The charitable Koch Brothers, out and about, helping the community, like they do:
mailers have now turned up from Americans For Prosperity Wisconsin, addressed to voters in two of the Republican-held recall districts, where the elections will be held on August 9. The mailers ask recipients to fill out an absentee ballot application, and send it in — by August 11, after Election Day for the majority of these races. “These are people who are our 1’s [solid Democrats] in the voterfile who we already knew,” a Democratic source told Politico. “They ain’t AFP members, that’s for damn sure.”
The mailing address for the applications is listed as “Absentee Ballot Application Processing Center, P.O. Box 1327, Madison WI 53701-1327.” A Google search shows that this address is not any sort of government office, but has been used by the conservative group Wisconsin Family Action.
In addition, Wisconsin Right To Life previously used the same address for absentee ballot application letters and phone calls that were sent out shortly before the July 12 Democratic primaries, but after the official deadlines for the applications. The group responded to criticism, saying the phone calls were intended to be for the general elections in August.
A Democrat on the ground in Wisconsin said the fliers were discovered to be hitting doors in District 2 and District 10 over the weekend.
Politico has a pdf of an actual letter and envelope.
Americans For Prosperity, Wisconsin claims it was a typo. Democrats have already filed a complaint.
I love the “Absentee Ballot Application Processing Center” they invented. Sounds official and vaguely governmental, doesn’t it? Nice touch.
Amir_Khalid
Does that have the makings of a prosecutable case of election fraud?
Butch
Don’t know if it was reported on the blogs but one of the We Are Wisconsin offices in LaCrosse burned Saturday morning, a total loss. Officials haven’t ruled on a cause of the blaze.
Lolis
pure evil
Zagloba
That was my question too. If not, the new Democratic majority in Wisconsin needs to put that on the books post-haste.
Warren Terra
A single typo does this:
and this:
and this:
That’s some typo!
kdaug
Reminds me of the mysterious warehouse fire in Houston that destroyed all of their voting machines just before the last election.
Houston. Who had just elected the first openly gay mayor to a major (1m+) city in the US.
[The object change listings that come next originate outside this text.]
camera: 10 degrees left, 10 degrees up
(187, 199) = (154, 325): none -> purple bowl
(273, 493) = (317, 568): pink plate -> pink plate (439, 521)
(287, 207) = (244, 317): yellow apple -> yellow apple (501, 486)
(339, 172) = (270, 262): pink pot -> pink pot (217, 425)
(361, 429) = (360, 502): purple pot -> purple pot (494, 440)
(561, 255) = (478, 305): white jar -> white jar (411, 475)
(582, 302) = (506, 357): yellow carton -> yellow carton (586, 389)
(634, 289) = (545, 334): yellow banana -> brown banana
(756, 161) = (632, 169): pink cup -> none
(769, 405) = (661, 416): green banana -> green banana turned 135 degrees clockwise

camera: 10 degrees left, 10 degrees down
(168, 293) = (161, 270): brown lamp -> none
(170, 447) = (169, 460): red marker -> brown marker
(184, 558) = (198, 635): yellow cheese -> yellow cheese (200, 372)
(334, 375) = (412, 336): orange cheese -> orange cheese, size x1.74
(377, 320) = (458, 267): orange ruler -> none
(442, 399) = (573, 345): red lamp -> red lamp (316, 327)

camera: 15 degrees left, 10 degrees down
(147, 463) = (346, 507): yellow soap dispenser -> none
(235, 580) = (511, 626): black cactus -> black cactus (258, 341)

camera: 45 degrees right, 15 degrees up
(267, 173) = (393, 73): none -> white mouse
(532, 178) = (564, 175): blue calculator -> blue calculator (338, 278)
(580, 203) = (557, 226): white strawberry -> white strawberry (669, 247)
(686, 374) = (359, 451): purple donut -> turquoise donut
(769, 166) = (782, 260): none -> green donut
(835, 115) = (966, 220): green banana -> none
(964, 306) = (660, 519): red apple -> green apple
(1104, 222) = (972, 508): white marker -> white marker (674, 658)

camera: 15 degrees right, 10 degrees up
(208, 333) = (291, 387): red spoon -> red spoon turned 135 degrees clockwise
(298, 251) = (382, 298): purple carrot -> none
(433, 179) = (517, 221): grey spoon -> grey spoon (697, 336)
Had to bring in some spares from across the state.
Rick Perry won.
Warren Terra
Oh, and: were these hand-delivered, or were they mailed? Because if the latter, I wonder if various federal laws on mail fraud might apply …
NoPublic
Unfortunately it’s perfectly legal to distribute absentee ballot applications as a third party. All they have to say is “Oops, we got the date wrong. Ah well, we forwarded the ones we got in time along and if they didn’t get processed that’s just the way things go”. It’s scummy but there’s little chance of a legal challenge getting anywhere.
kay
@Amir_Khalid:
I don’t know. AFP is identified as the sender, and they may simply claim the wrong date was a typo.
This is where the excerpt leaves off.